In the instant case, the plaintiff alleges that the defendants violated his civil rights through the unconstitutional misuse of force, denial of due process, abuse of process, and by falsely arresting and imprisoning him. To redress these alleged wrongs, the plaintiff filed his complaint and asserted his claims almost eight years after the defendants alleged violated his civil rights:
The plaintiff did not [s]ue until the defendants admitted in other cases and in a court of law that they participated in activities similar to those complained of her[e]in. Also upon learning of plaintiff's co-defendant[']s case being reversed by the [District Attorney]. It was not until these events that the plaintiff felt the truth could be heard. His Internal Affairs complaint was rejected base[d] upon the Defendant[s'] assertions of innocence.
(Compl. at 3a.) The defendant, City of Philadelphia, however, asserts the affirmative defense that the plaintiff's claims are barred by the statute of limitations. (Ans. at 1.)
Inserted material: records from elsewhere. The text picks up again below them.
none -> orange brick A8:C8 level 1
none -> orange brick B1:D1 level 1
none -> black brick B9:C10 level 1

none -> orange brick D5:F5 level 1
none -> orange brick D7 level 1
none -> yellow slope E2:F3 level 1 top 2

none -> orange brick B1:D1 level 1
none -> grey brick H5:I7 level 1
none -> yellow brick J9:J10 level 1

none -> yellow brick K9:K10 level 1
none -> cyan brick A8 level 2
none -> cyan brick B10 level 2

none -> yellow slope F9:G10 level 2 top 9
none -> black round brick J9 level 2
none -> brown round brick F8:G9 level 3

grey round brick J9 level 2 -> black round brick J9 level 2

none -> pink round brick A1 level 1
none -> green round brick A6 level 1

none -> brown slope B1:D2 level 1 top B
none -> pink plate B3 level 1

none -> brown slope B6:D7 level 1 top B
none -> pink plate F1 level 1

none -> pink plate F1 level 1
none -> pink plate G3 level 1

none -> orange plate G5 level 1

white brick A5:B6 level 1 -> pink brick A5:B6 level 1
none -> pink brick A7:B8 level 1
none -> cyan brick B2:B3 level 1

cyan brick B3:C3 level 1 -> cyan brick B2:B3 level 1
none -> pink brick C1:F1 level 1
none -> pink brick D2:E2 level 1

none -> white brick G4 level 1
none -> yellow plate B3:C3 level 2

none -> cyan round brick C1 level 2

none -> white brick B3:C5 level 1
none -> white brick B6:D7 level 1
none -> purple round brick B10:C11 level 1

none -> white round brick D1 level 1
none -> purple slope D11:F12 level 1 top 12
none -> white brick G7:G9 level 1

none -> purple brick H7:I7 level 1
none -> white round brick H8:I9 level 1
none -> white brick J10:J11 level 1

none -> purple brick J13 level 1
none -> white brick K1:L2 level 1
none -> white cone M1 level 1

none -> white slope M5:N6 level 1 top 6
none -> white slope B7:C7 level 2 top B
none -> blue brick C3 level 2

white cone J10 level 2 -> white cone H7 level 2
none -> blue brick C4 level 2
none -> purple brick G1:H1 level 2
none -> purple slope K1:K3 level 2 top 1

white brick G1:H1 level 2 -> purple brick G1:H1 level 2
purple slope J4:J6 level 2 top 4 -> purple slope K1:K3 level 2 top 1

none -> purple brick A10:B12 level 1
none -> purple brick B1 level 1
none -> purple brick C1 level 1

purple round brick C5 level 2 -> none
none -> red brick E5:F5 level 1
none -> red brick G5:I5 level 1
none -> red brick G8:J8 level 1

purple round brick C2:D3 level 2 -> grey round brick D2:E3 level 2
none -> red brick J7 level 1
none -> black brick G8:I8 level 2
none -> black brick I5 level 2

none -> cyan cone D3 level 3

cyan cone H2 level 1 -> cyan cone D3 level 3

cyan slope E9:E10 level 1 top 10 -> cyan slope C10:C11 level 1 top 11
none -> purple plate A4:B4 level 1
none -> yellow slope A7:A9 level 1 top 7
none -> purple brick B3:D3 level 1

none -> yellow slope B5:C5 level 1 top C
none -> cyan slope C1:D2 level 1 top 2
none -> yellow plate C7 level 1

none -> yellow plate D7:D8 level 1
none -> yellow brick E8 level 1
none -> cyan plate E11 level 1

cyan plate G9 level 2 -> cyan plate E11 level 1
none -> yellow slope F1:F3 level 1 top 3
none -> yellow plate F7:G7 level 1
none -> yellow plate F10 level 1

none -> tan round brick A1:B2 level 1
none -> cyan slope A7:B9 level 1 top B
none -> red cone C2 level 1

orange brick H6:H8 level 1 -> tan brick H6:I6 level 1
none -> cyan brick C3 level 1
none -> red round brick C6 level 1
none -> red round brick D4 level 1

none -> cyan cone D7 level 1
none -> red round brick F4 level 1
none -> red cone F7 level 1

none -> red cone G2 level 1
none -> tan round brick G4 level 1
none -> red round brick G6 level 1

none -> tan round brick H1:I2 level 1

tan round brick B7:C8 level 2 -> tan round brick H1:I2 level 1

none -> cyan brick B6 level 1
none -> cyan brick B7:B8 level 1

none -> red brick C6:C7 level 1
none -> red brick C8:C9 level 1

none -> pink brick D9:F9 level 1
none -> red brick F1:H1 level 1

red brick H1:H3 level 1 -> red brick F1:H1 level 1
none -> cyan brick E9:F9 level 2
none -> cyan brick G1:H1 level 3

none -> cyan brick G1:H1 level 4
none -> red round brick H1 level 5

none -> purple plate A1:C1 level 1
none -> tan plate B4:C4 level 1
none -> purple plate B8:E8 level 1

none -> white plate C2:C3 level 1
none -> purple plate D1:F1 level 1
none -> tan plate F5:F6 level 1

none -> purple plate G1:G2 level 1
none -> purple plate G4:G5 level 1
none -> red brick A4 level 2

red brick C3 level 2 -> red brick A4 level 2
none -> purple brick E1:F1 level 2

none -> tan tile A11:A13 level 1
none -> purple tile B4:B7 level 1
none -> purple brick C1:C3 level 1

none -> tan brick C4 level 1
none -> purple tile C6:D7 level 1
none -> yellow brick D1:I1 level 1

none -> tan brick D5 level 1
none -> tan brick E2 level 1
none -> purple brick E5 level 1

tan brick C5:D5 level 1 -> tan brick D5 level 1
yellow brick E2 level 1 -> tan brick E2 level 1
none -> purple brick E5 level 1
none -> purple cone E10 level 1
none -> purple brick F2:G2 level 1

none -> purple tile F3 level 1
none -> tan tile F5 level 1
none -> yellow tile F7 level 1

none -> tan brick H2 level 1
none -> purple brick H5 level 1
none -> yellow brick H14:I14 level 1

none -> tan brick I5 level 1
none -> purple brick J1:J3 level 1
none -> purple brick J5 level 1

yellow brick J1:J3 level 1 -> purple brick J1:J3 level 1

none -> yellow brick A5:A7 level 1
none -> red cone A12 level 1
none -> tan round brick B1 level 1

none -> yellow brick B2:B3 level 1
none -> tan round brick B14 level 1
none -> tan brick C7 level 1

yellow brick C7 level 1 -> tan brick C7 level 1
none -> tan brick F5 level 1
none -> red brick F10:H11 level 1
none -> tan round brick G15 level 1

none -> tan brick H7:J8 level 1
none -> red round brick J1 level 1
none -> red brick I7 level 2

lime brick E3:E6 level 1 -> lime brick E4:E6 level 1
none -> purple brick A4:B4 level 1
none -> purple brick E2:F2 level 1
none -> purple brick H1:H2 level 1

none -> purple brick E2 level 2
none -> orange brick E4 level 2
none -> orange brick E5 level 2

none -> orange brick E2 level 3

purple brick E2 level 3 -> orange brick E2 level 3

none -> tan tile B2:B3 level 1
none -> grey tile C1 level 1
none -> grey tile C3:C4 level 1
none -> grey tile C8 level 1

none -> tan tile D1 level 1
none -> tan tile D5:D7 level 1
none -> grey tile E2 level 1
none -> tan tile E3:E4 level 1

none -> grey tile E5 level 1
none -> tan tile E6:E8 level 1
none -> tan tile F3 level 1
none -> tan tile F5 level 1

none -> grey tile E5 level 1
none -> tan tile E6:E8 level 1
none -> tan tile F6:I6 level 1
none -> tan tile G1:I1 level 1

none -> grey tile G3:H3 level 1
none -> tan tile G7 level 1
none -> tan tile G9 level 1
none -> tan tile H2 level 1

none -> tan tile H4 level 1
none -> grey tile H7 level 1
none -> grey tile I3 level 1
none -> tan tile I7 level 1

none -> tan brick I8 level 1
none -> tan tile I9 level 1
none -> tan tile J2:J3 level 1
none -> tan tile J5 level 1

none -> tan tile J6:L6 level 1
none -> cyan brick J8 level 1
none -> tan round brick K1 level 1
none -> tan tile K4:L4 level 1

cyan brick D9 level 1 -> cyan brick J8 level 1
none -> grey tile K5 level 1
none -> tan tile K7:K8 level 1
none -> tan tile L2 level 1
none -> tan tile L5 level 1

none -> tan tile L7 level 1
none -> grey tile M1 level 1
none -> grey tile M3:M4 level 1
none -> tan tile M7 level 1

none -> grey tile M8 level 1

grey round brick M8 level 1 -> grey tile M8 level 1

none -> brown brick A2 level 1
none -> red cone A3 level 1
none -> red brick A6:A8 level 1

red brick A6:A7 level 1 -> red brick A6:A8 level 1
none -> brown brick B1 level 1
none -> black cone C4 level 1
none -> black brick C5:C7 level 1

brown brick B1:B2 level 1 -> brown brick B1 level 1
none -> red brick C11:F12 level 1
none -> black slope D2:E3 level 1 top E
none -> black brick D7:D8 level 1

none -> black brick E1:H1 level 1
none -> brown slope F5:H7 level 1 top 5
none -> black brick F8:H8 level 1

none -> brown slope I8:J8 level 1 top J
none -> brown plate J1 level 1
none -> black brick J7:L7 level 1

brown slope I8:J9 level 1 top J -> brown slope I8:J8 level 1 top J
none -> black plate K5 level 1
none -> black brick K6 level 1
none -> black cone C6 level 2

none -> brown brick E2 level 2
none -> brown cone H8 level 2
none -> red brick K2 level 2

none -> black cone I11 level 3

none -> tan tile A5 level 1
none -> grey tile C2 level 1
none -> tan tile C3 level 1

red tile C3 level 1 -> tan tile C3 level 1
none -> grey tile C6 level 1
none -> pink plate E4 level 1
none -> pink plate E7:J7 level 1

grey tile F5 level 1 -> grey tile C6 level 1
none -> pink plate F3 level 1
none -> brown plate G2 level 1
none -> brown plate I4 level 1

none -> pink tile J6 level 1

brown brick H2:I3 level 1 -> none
After reviewing the pleadings, this Court finds that the plaintiff's complaint was filed more than two years after his cause of action arose. Thus, regardless of his reasons for delaying the initiation of his suit, his civil rights claims are time barred. Therefore, because the plaintiff's case lacks legal merit, he cannot satisfy the initial tier of the Third Circuit's analysis. Tabron, 6 F.3d at 153. Consequently, this Court must deny his motion for appointment of counsel. Furthermore, because plaintiff's claims are barred by the statute of limitations, this Court orders the plaintiff to show cause within twenty (20) days why his complaint should not be dismissed.
Because the plaintiff's complaint fails to satisfy the threshold factor for determining whether to appoint counsel, this Court will not address the remaining factors.
An appropriate Order follows.
ORDER
AND NOW, this 15th day of July, 1997, upon consideration of Plaintiff's Motion for Appointment of Counsel (Docket No. 5), IT IS HEREBY ORDERED that the Motion is DENIED.IT IS FURTHER ORDERED that the Plaintiff show cause within twenty (20) days of this Order why his Complaint should not be dismissed.